During the three-month period ended March 31, 2009, we used cash in investing activities, resulting from purchases of three notes receivable aggregating $60,000;
During the three-month period ended March 31, 2009, we satisfied our obligations of approximately $5.0 million to a stockholder and our former Chairman of the Board, Mark Nordlicht and repurchased 4,095,075 shares of our common stock hold for a consideration aggregating $2,575,000.
During the three-month period ended March 31, 2008, we generated cash from operating activities of approximately $466,000, primarily resulting from:
· net loss of approximately $770,000, adjusted for the amortization of debt discount of approximately $92,000; and
· a decrease in prepaid income taxes assets resulting from the reimbursement during the three-month period ended March 31, 2008 of the 2007 federal estimated tax payments /income tax payable of 3.6 million resulting from the payment of estimated income taxes.

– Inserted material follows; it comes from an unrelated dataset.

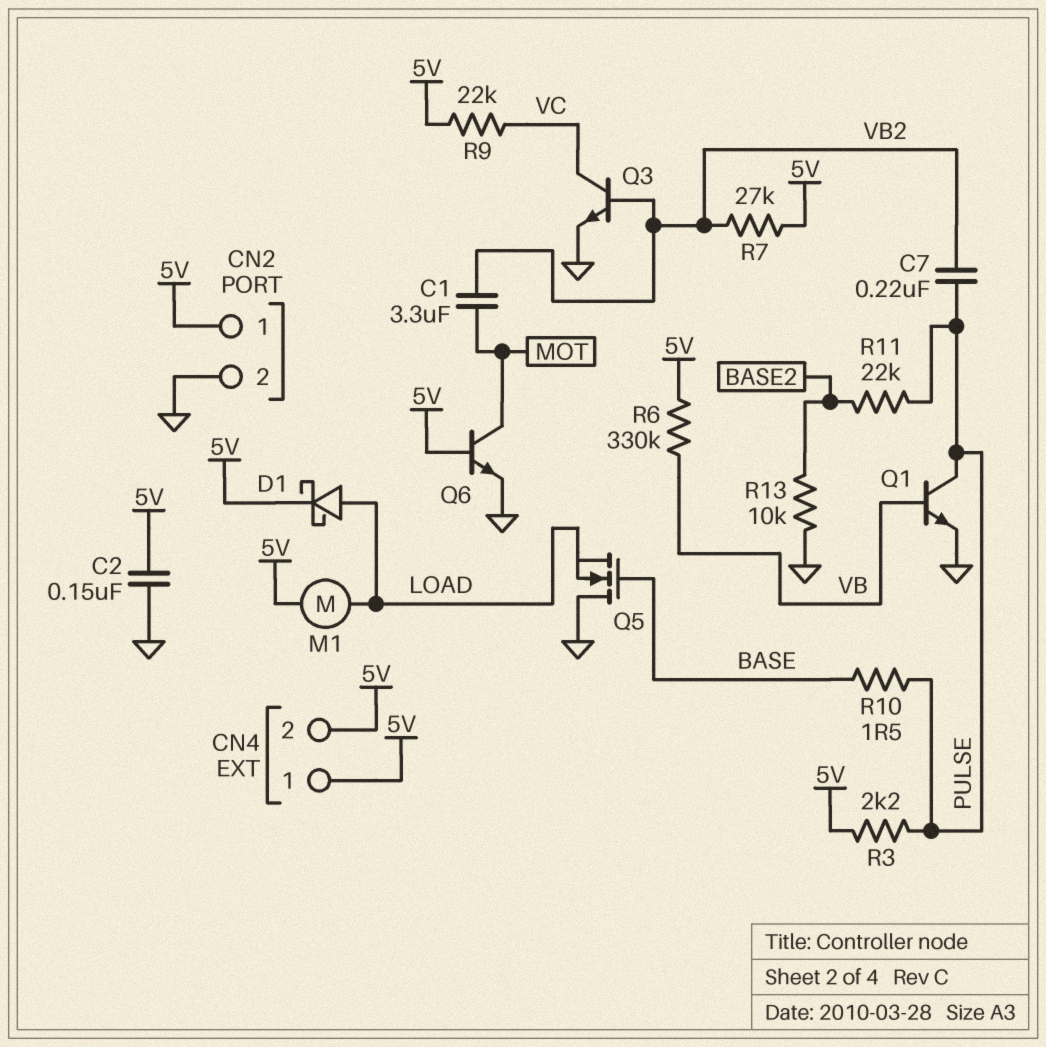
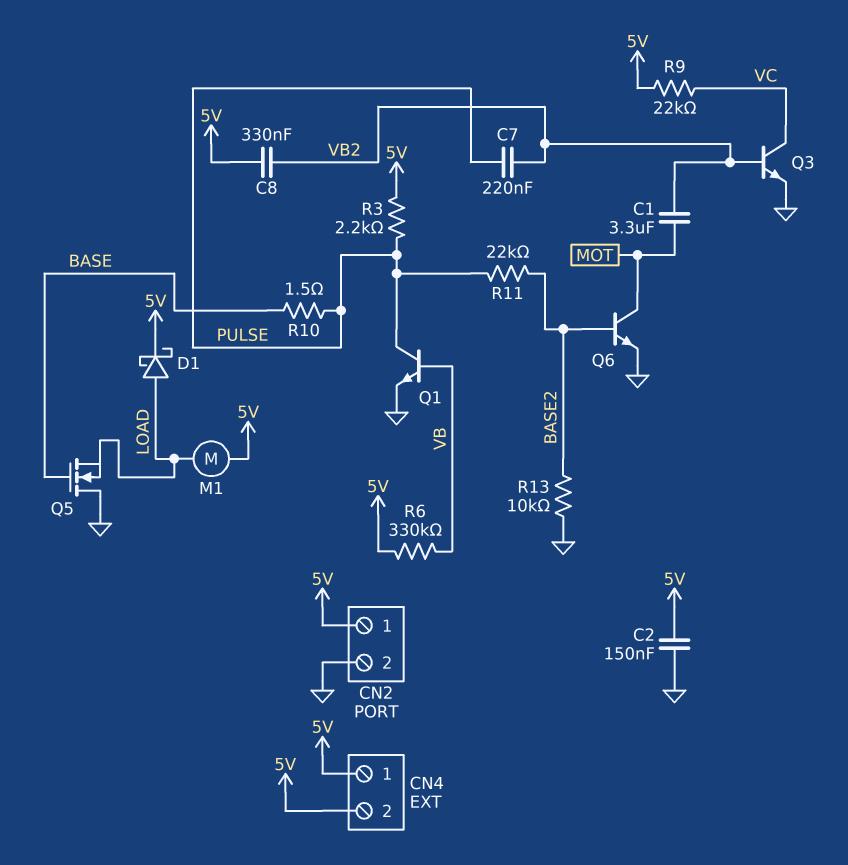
C8: none -> 330nF (5V, VB2)
Q6: NPN (B 5V, C MOT, E GND) -> NPN (B BASE2, C MOT, E GND)
R7: 27k (5V, VB2) -> none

CRITICAL ACCOUNTING POLICIES AND ESTIMATES
A summary of significant accounting policies is included in Note 2 of unaudited financial statements included in this Quarterly Report. Management believes that the application of these policies on a consistent basis enables us to provide useful and reliable financial information about our operating results and financial condition. Our financial statements and accompanying notes are prepared in accordance with U.S. GAAP. Preparing financial statements requires management to make estimates and assumptions that affect the reported amounts of assets, liabilities, revenue, and expenses. These estimates and assumptions are affected by management's application of accounting policies. Critical accounting policies for us include the following:
Share-based payment
We account for share-based payments in accordance with SFAS No. 123(R), Share-Based Payment. Under the fair value recognition provisions of this statement, share-based compensation cost is measured at the grant date based on the value of the award and is recognized as expense over the vesting period. Determining the fair value of share-based awards at the grant date requires judgment, including estimating expected volatility. In addition, judgment is also required in estimating the amount of share-based awards that are expected to be forfeited. If actual results differ significantly from these estimates, stock-based compensation expense and our results of operations could be materially impacted.
Contingencies
The outcomes of legal proceedings and claims brought against us are subject to significant uncertainty. SFAS No. 5, Accounting for Contingencies, requires that an estimated loss from a loss contingency such as a legal proceeding or claim should be accrued by a charge to income if it is probable that an asset has been impaired or a liability has been incurred and the amount of the loss can be reasonably estimated. Disclosure of a contingency is required if there is at least a reasonable possibility that a loss has been incurred.
In determining whether a loss should be accrued we evaluate, among other factors, the degree of probability of an unfavorable outcome and the ability to make a reasonable estimate of the amount of loss. Changes in these factors could materially impact our financial position or our results of operations.